Rice University released the 45th annual Kinder Houston Area Survey on April 27 at its annual luncheon, based on nearly 9,000 responses from the Greater Houston Community Panel. The panel covers Harris, Fort Bend and Montgomery counties, a region that Rice said includes about 1 in 5 Texans. Across those three counties, residents named the economy as the biggest problem more often than anything else, with crime and safety second. About one-quarter of residents said the economy was their top issue.

Rice University — Wikimedia Commons
Kenneth C. Zirkel via Wikimedia Commons (CC BY 4.0)

Dan Potter, co-director of the Kinder Institute’s Houston Population Research Center and lead researcher on the project, said the annual survey provides community leaders and the public with "a map of where the region has been, where it is now, and what is of looming importance." In a region still shaped by energy cycles, inflation and uneven wage growth, the latest numbers suggest anxiety is no longer concentrated in one income bracket or one part of town.

The survey also found that financial stress is showing up in basic household resilience. Rice said more lower- and middle-income residents reported just getting by and said they could not cover a $400 unexpected expense. That kind of vulnerability can quickly affect spending, job searches, housing plans and small-business confidence across Harris County, especially when job optimism is weakening at the same time.
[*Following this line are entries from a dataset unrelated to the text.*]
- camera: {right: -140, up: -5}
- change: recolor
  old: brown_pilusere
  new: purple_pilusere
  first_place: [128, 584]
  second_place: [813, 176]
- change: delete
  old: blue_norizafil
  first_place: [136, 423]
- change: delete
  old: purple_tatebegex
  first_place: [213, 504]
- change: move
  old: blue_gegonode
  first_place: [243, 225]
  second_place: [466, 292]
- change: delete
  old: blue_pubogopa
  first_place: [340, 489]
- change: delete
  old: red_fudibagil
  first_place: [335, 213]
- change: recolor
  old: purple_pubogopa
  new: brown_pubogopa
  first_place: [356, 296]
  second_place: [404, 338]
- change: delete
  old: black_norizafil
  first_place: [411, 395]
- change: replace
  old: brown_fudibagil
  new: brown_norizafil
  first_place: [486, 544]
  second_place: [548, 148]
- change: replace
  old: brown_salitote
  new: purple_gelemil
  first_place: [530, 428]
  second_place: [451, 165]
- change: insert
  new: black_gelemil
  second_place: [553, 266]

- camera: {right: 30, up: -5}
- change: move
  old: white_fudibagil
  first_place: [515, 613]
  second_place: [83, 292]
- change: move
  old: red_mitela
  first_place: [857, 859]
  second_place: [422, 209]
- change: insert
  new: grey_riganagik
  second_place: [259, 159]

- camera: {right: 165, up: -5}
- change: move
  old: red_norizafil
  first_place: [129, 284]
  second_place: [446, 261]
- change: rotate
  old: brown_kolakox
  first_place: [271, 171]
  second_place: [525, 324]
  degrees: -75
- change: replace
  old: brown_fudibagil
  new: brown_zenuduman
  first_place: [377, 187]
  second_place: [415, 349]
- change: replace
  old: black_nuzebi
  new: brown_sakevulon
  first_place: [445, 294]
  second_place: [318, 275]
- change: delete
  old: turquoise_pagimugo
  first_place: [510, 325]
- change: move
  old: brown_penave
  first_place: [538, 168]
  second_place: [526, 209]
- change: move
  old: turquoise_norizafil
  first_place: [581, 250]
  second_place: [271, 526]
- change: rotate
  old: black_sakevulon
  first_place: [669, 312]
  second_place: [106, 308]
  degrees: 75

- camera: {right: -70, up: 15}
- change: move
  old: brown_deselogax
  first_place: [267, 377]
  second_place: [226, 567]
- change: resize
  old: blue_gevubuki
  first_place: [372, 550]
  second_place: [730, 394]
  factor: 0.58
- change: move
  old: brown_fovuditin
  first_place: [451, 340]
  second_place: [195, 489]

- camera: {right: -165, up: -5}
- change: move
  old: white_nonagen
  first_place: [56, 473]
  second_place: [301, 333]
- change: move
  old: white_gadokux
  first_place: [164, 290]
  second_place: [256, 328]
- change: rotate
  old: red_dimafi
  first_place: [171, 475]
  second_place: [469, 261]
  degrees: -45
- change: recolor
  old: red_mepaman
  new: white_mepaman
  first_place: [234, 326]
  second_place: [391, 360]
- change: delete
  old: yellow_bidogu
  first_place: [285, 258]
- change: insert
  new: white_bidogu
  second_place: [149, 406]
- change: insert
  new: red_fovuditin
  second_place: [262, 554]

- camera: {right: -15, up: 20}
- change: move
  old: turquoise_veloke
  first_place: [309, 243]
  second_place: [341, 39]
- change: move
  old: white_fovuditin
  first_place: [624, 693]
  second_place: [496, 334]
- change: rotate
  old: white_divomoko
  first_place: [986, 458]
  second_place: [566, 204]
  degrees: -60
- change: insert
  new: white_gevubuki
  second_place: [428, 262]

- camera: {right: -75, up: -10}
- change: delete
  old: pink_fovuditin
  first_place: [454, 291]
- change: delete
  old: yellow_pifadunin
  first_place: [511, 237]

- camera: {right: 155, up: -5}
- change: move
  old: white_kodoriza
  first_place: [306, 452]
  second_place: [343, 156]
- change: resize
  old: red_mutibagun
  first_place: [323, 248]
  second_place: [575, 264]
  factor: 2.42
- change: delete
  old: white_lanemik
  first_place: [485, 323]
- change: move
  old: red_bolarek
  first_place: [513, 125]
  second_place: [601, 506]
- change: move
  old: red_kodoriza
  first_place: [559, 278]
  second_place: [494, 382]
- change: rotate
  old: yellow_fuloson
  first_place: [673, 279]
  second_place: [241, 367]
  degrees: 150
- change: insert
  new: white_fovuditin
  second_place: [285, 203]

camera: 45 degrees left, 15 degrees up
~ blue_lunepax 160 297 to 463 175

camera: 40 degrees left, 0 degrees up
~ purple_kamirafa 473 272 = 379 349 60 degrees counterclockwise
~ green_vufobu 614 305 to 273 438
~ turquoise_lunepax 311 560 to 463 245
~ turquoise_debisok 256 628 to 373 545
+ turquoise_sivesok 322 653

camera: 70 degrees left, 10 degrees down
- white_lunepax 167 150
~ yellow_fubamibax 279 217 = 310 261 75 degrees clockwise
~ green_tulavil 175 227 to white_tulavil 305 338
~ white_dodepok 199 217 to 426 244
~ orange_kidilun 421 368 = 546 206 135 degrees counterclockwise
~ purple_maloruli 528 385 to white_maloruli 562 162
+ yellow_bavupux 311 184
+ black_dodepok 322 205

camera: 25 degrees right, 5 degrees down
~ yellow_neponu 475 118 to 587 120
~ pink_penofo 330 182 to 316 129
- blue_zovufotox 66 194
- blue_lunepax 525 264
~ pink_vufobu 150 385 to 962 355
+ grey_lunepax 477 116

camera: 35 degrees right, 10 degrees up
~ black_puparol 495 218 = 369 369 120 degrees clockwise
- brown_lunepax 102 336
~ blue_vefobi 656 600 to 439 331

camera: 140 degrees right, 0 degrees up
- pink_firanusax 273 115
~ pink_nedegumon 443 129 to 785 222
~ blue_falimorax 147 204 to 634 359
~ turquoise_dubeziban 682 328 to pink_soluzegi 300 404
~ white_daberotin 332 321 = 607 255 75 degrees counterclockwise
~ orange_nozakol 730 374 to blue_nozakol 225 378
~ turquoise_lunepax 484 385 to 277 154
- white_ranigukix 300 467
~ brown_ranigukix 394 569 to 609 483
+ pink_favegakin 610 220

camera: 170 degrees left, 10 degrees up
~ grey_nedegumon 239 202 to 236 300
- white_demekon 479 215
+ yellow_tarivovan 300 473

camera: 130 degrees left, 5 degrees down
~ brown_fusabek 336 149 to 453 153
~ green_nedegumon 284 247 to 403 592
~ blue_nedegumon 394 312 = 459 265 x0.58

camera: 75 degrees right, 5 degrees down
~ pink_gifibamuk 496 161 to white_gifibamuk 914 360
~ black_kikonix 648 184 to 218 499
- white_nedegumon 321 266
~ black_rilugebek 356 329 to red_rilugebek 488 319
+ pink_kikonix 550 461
Household Financial Strain
Data visualization chart

The worry does not stop at paychecks. More than 7 in 10 residents said they were moderately to extremely concerned about extreme weather in their community, while more than 6 in 10 said they were concerned about pollutants and contamination from the built environment. Together, the findings portray a Houston area where economic unease, environmental anxiety and day-to-day financial pressure are reinforcing one another, just as households are being asked to make harder choices about work and life in Greater Houston.